Resume Do’s and Don’ts

When you haven’t updated your resume in a while, it can be hard to know where to start. What experiences and accomplishments should you include for the jobs you’ve got your eye on? What new resume rules and trends should you be following? And seriously, one page or two?

Don’t Put Everything on There

Your resume should not have every work experience you’ve ever had listed on it. Think of your resume not as a comprehensive list of your career history, but as a marketing document selling you as the perfect person for the job. For each resume you send out, you’ll want to highlight only the accomplishments and skills that are most relevant to the job at hand (even if that means you don’t include all of your experience).

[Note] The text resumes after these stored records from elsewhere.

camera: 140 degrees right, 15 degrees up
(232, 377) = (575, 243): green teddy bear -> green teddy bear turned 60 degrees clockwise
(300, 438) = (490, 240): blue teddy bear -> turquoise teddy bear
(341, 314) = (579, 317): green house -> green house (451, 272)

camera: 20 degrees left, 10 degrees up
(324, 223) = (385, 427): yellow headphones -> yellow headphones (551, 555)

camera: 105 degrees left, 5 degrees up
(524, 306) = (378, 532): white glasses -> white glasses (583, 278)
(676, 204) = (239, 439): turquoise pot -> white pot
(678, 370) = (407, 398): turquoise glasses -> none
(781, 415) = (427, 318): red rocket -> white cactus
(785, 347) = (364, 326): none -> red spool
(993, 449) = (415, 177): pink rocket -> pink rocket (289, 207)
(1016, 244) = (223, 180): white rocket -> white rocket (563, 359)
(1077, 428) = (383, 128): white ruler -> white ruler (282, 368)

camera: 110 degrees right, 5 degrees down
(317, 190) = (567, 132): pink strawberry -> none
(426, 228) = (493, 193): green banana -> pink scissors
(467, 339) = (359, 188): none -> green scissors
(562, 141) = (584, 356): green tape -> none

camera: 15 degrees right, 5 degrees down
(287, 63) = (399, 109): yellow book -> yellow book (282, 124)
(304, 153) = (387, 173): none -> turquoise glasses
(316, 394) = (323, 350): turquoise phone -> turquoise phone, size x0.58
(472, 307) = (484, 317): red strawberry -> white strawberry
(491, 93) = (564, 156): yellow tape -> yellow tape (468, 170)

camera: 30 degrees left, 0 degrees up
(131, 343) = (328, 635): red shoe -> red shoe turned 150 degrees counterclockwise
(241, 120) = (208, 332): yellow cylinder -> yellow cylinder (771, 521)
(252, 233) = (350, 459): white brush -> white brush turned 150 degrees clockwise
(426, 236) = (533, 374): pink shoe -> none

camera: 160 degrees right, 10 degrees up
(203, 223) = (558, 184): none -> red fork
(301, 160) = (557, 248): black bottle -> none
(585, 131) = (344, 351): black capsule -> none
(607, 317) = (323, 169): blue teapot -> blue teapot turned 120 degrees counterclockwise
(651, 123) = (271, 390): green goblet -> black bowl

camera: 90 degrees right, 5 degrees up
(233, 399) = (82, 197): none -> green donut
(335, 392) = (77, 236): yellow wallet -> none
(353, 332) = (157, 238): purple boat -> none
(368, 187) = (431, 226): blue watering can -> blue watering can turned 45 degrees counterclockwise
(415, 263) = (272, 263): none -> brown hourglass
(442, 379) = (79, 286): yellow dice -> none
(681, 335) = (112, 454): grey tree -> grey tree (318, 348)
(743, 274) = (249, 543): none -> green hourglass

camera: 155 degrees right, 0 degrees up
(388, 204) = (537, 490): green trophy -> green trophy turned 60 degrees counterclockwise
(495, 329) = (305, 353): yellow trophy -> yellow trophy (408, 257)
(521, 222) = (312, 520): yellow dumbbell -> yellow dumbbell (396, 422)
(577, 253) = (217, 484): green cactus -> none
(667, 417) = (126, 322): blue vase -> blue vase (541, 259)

But Keep a Master List of All Jobs

Since you’ll want to be swapping different information in and out depending on the job you’re applying to, keep a resume master list on your computer where you keep any information you’ve ever included on a resume: old positions, bullet points tailored for different applications, special projects that only sometimes make sense to include. Then, when you’re crafting each resume, it’s just a matter of cutting and pasting relevant information together

Put the Best Stuff “Above the Fold”

In marketing speak, “above the fold” refers to what you see on the front half of a folded newspaper (or, in the digital age, before you scroll down on a website), but basically it’s your first impression of a document. In resume speak, it means you should make sure your best experiences and accomplishments are visible on the top third of your resume. This top section is what the hiring manager is going to see first—and what will serve as a hook for someone to keep on reading. So focus on putting your best, most relevant experiences first.